May 18 - Vernon VT to Towanda PA
We left Rene's B&B complete with steak dinner, cold beer and breakfast thrown in. Nice chance to catch up and hear about how great retirement is. I am the last brother to yet retire and these guys are making my life miserable. We went west and south down into western Mass, into New York and crossed the Hudson in Catskill. Route 23 goes just over the Catskill Park and then caught 30 down through the rolling hills and valleys. The north east part of Pennsylvania is, I hate to say it, almost, but not quite, as pretty as Vermont. They have Maples so we saw a lot of sap lines and old milk bulk tanks in the woods and beside the road. Dave pointed out the local Penndot Indian tribe that instead of operating casinos, does all the road maintenance. He is always quick with this kind of info. Hmmm.
We ended up in Towanda PA at a local motel with a Mexican restaurant attached. So good first day and west to Ohio tomorrow.
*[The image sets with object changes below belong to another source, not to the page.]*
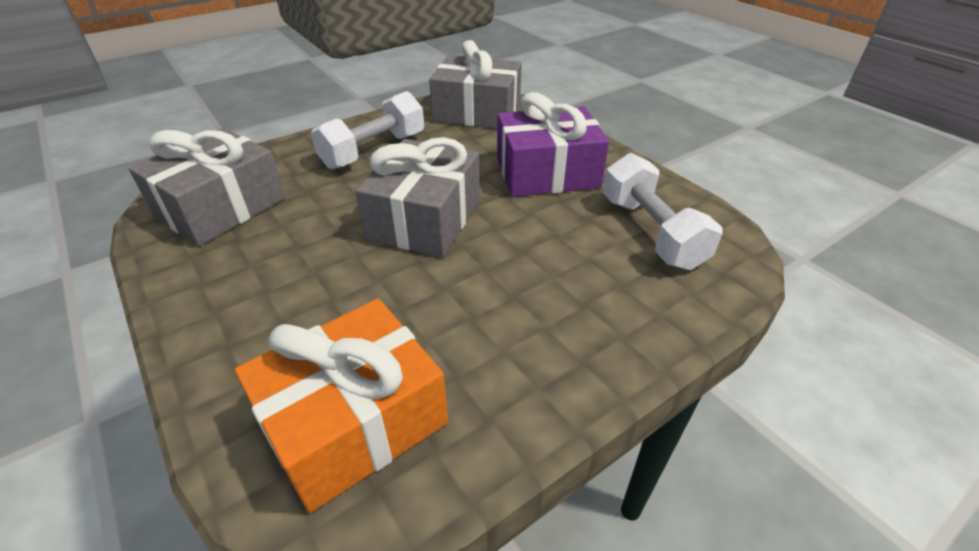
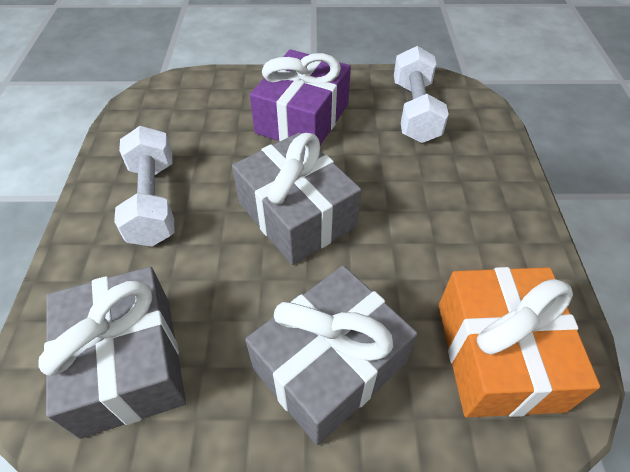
camera: 55 degrees left, 10 degrees up
(477, 112) = (167, 108): grey gift -> grey gift (329, 365)
(651, 232) = (415, 111): white dumbbell -> white dumbbell turned 75 degrees clockwise

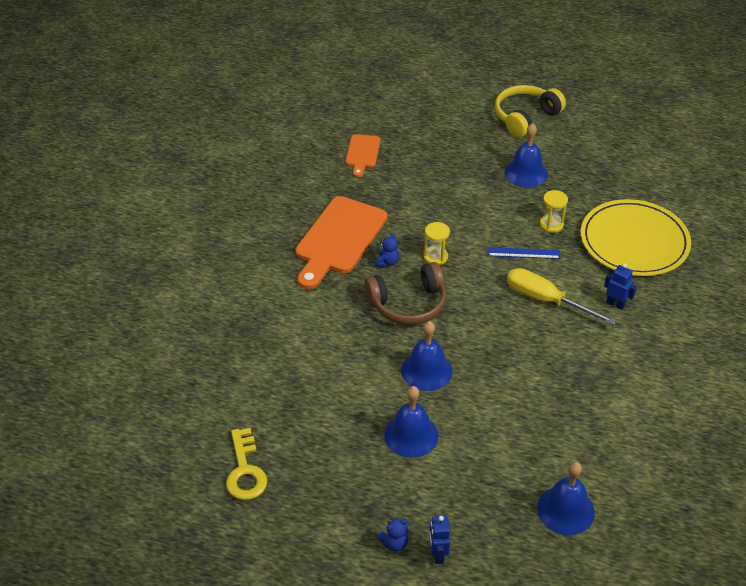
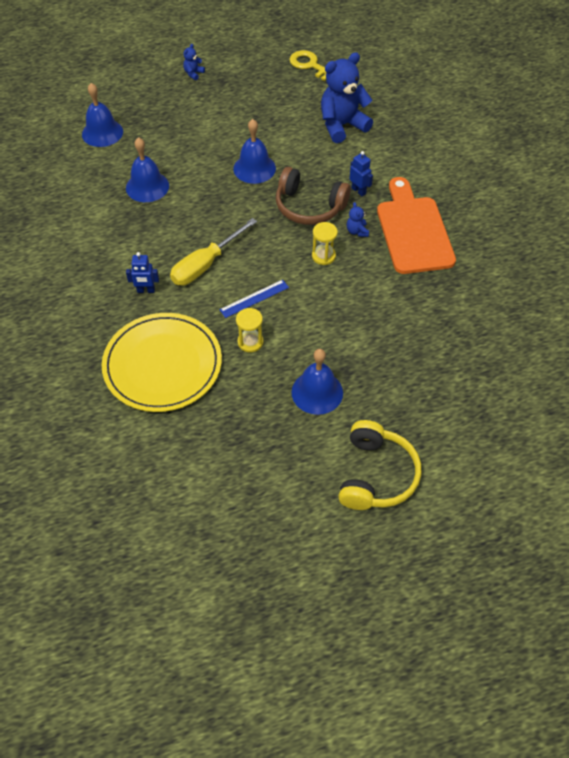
camera: 145 degrees right, 10 degrees up
(292, 371) = (342, 125): none -> blue teddy bear
(362, 153) = (486, 327): orange cutting board -> none
(408, 304) = (309, 207): brown headphones -> brown headphones turned 105 degrees counterclockwise
(411, 435) = (230, 127): blue bell -> blue bell (147, 186)
(437, 554) = (165, 79): blue robot -> blue robot (358, 191)
(546, 300) = (205, 264): yellow screwdriver -> yellow screwdriver turned 135 degrees clockwise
We ended up in Towanda PA at a local motel with a Mexican restaurant attached. So good first day and west to Ohio tomorrow.
Saturday, May 17, 2014
I Need a Little Vacation
I need some vacation!! |
My boy came home from New Mexico and we had a chance to catch up before headed south on the beemer and he headed to Maine to see friends in Portland and also visit his sister (and probably return home with a dump truck load worth of her stuff from college). The original plan was to go down last night (Friday) but it poured so we pushed it back a day. I loaded my little bad with a couple days worth of spare clothes, electronical stuff, and the usual rains gear and warm gear. This is so easy now having done this a few times, and as my brother says, "you can buy anything you forget".
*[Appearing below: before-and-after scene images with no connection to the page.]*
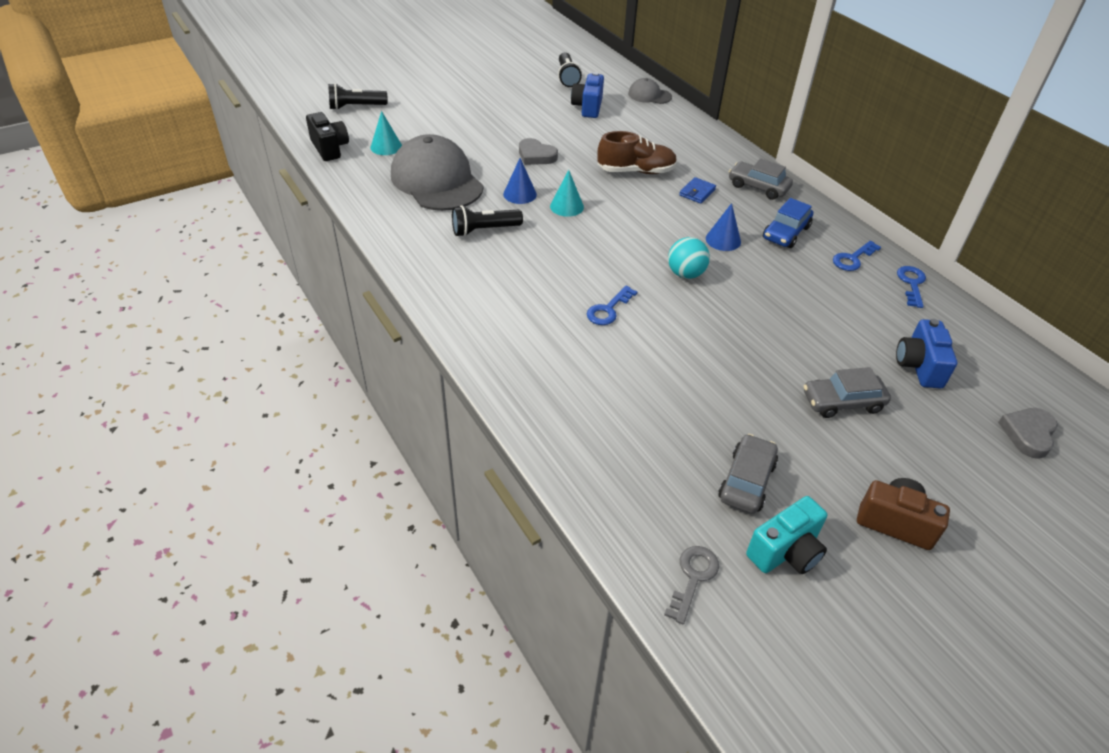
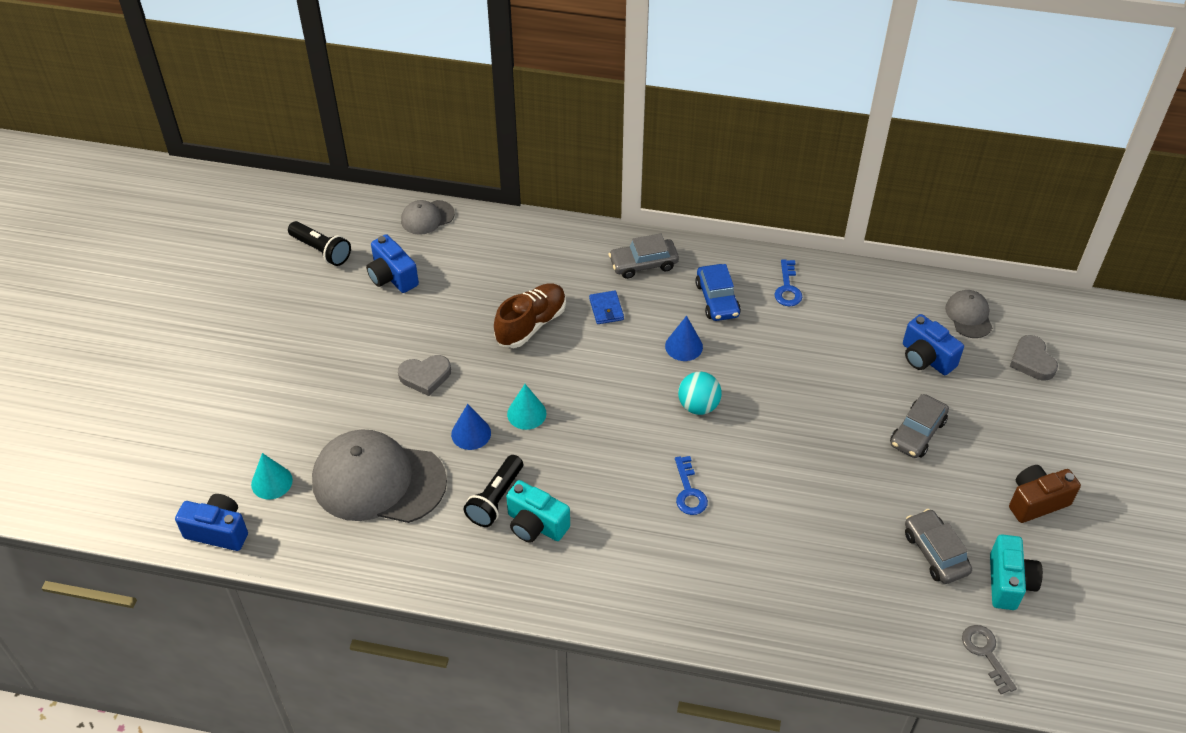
camera: 45 degrees left, 5 degrees up
(330, 148) = (218, 531): black camera -> blue camera
(356, 107) = (163, 458): black flashlight -> none
(486, 257) = (535, 525): none -> turquoise camera
(911, 284) = (847, 281): blue key -> none
(1001, 368) = (969, 316): none -> grey cap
Over the mountain to Jonesville, down Rt 2 (potholes with short interruptions of stone (BMW RT's do not like stone), and the interstate to Putney. I stopped at the cemetery Dummerston where we buried my sister Martha a few weeks ago to see if all was well. The grass is coming in and the stone looks good. I'll miss your stories Sis..
The to Vernon on a lovely sunny warm afternoon (VERMONT IS BEAUTIFUL!!). Dave was getting the intercom technology working and after pushing every combination of buttons we could come up with, we got the Bluetooth working so we can chat. "Chicken and Biscuit place at 2 o'clock".
Rough plan is to head to PA and then to Ohio. Off to bed and start the trip in the morning.